Clément Richard : Un maître reste un maître. Il suffit de savoir où tendre ses pièges. J'ai partagé avec vous moult astuces à ce sujet, mais vous traînez le pas à en user de manière appropriée. Les tubercules de manioc sont hautement appréciés par les hérissons, et puis ta mère a fait son champ dans une zone particulièrement giboyeuse, où on dénote une forte concentration d'hérissons, sérieuse menace pour les cultures dont celles actuelles. Si je n'avais pas protégé le champ, en dressant des pièges tout autour, on serait sérieusement en difficulté, on aurait travaillé en vain. Avec mon dispositif sécuritaire sophistiqué, ils n'ont qu'à bien se tenir. Je peux d'ores et déjà vous rassurer que nous consommerons du gibier en abondance pendant des semaines d'affilée, nos tables ne seront plus celles de disette, nous allons rompre avec la période de vaches maigres. Et puis, nos cultures se porteront bien. En tout cas, la menace des hérissons en est écartée, ou à tout le moins, réduite à la portion congrue.
Dieudonné : Je ne peux que me réjouir de ce que nous fassions d'une pierre deux coups. Les tubercules attirent eux-mêmes la viande de brousse avec laquelle ils seront consommés. On se frotte les mains, nous sommes en état de grâce.
Clément Richard : Il faut tout de même reconnaître que ça été un travail de longue haleine. Toutefois, qui veut la fin veut les moyens. Après l'effort, le réconfort. Quadriller deux hectares de manioc de pièges n'a pas été la chose la plus aisée. Heureusement, qu'on s'y est mis tous ensemble. Ça été un excellent travail de synergie, on s'y est investis à l'unisson pendant toutes les étapes de l'opération. Je me réjouis de ce que vous vous y connaissiez déjà bien en la matière, en tout cas pour la plupart.

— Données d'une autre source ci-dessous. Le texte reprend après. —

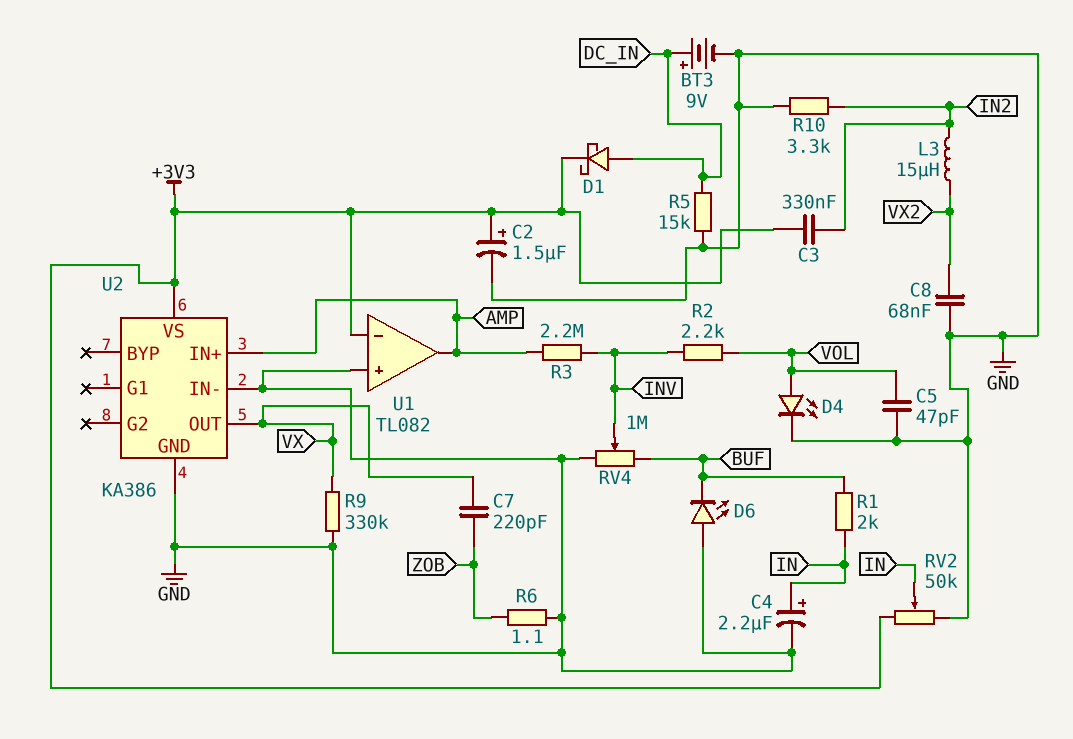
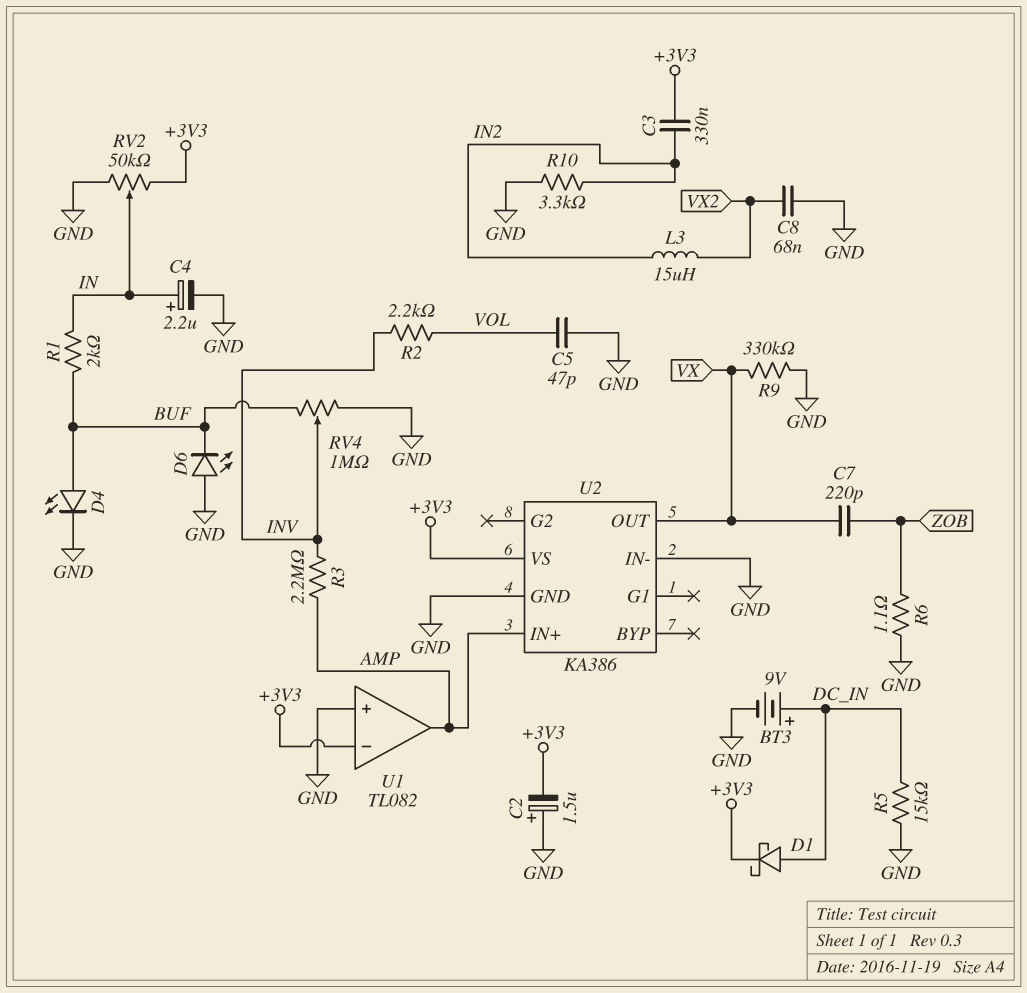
C2: 1.5uF (plus +3V3, minus GND) -> 1.5uF (plus GND, minus +3V3)
D4: LED (A VOL, K GND) -> LED (A BUF, K GND)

Dieudonné : Nous nous évertuons, peut-être pas avec la dextérité souhaitée, à mettre en oeuvre toutes les techniques que tu nous as apprises, pour obtenir des résultats probants. Manifestement, il nous manque encore quelque chose. Il y a un effort d'affinement à faire pour espérer t'atteindre à l'épaule.
Clément Richard : Rome ne s'est pas fait en un jour, le bon vin se bonifie avec le temps. Laisse le temps au temps. Le principal c'est déjà que tu tendes les pièges avec une dextérité remarquable, tu amélioreras ta technique par toi-même à force de pratique. C'est un processus, un cheminement.